Another form of black culture present in the day-to-day life of the favela takes place in beauty salons. Dias recalls that his mother crossed to the other side of the favela to take care of her hair, a frequent practice in the homes of black women in the favela, even before there were beauty salons. “My mother has always gone to women who attended to clients at home. This was very common in the favela. Women worked during the week and on weekends they looked for hairdressers who attended to clients at home. Only later did beauty salons appear.”
Dias also says that there was strong activism in Vila Cruzeiro in his day. He recalls an old problem in the favela, the lack of electricity. The utility, Light, supplied energy to the Electricity Commission, and the commission transferred energy to the favela. When it rained, the power went out. And there were yet other energy supply problems in Vila Cruzeiro. “When I was 20, I worked at the Rio subway, I was secretary of the Vila Cruzeiro Residents Association, and I was part of the Workers’ Party. We started to put pressure on Light, and the company demanded that we gather together a certain number of residents. They thought that people would not go. We created a newspaper called WITH A MOUTH IN THE WORLD, we spread news by word-of-mouth to people’s homes, and in the end, we organized an assembly of 4,000 people in the square to discuss public policies. To this date, no one has achieved this in the favela.”
Teacher Laís Rufino has worked since 2009 at the Brandão Monteiro Public School, which is inside the favela. Her family has lived in Vila Cruzeiro since the 1930s and 1940s. She, who always spent her holidays there, knows very well the history of the quilombo that became a favela. “I always wanted to know the history of my family and the place where I chose to work. Many teachers go to the favela without this connection that I already had. I like to tell this story to the children and show that the place where they live is a place of resistance, that it was a quilombo and that they must maintain that resistance. Furthermore, this story serves as a counterpoint to the negative image of Vila Cruzeiro portrayed in the media. This story says a lot about who we really are,” says the teacher, who now works as the pedagogical coordinator of the school.

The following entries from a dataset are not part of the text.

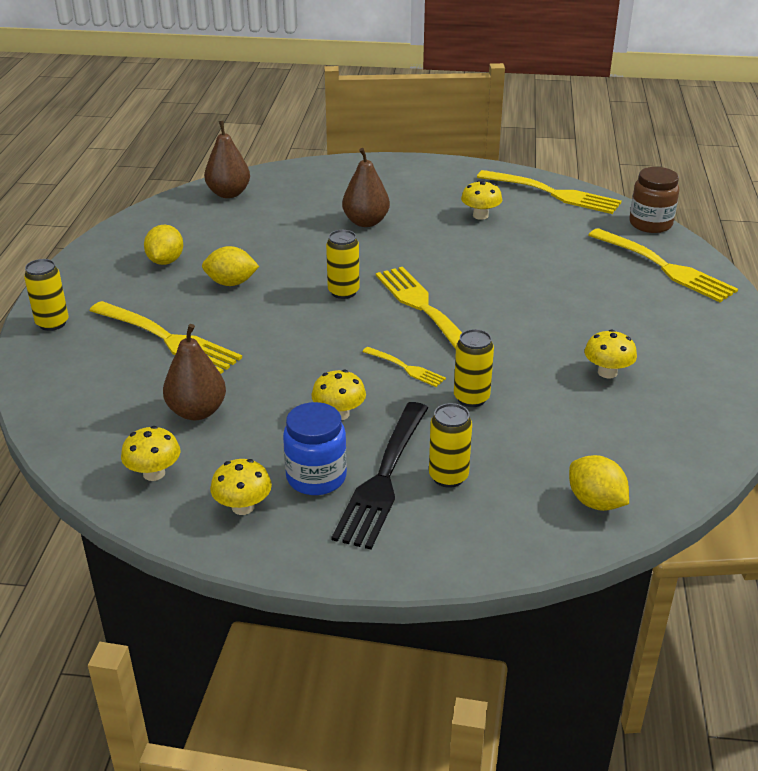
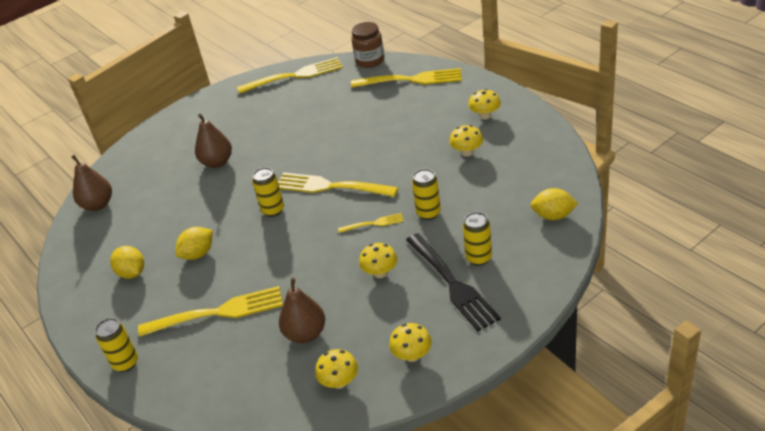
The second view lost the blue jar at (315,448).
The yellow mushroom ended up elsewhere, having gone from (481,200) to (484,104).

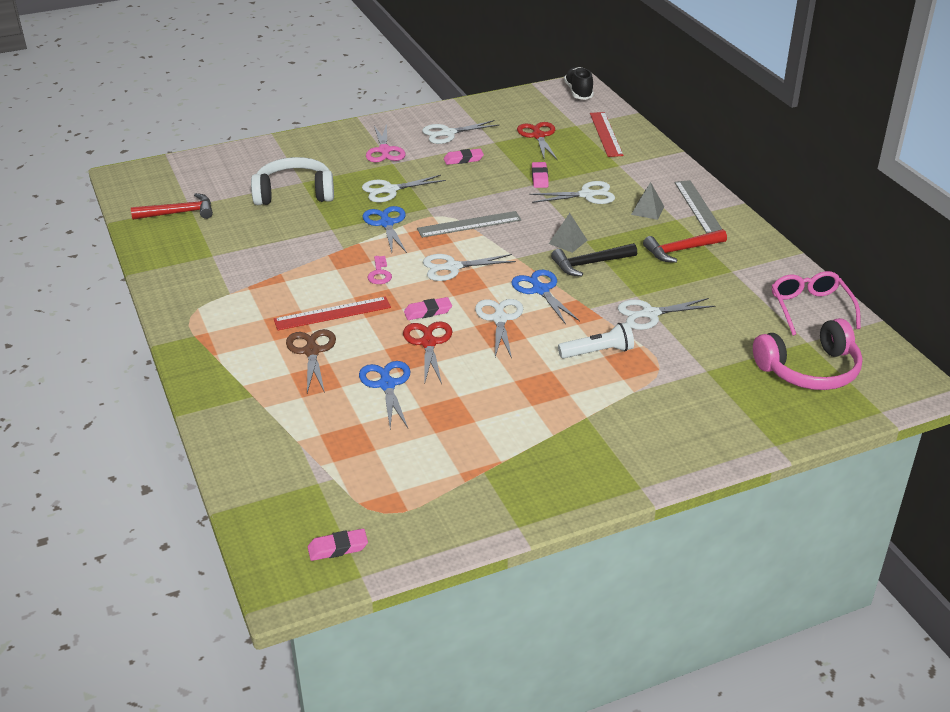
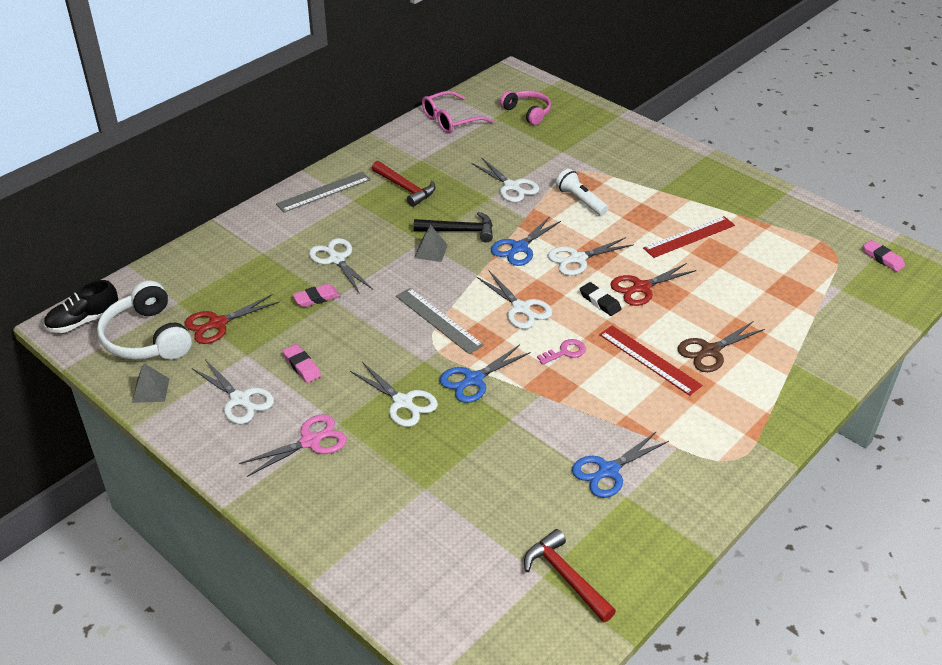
The white headphones ended up elsewhere, having gone from (292,181) to (144,320).
The blue scissors ended up elsewhere, having gone from (384,394) to (620,464).
The red ruler ended up elsewhere, having gone from (607,134) to (689,237).
The grey pyramid ended up elsewhere, having gone from (647,201) to (151,383).
What was the pink eraser at (428,308) turned into the black eraser at (600,299).
The black hammer at (594,260) ended up facing another way, 45 degrees counterclockwise from before.
The size of the pink headphones at (808,354) changed by a factor of 0.66.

Vila Cruzeiro’s history is a portrait of what happened in Brazil after abolition: the country abandoned a people who were enslaved for three and a half centuries and did not receive any kind of compensation, nor were they contemplated with public policies for better insertion in society. The transformation of the quilombo into a favela marked by the stereotype of violence is due to abandonment and neglect. Today, favela residents are held responsible for the inequality in which they live. In Brazil, it is common to try to erase the stories of resistance. They erase the past of these favelas and expose only violence in an attempt to justify the war on drugs. But nobody expects people like Marcelo Dias, William Reis and Laís Rufino to emerge, who research the past to tell the real story of the favela. It is fundamental to rescue the culture and black influence in these places and reaffirm their strength and importance when teaching people who were born or live there. The favela has principles that are hard to find outside of it. Long live Vila Cruzeiro and all of its history of resistance!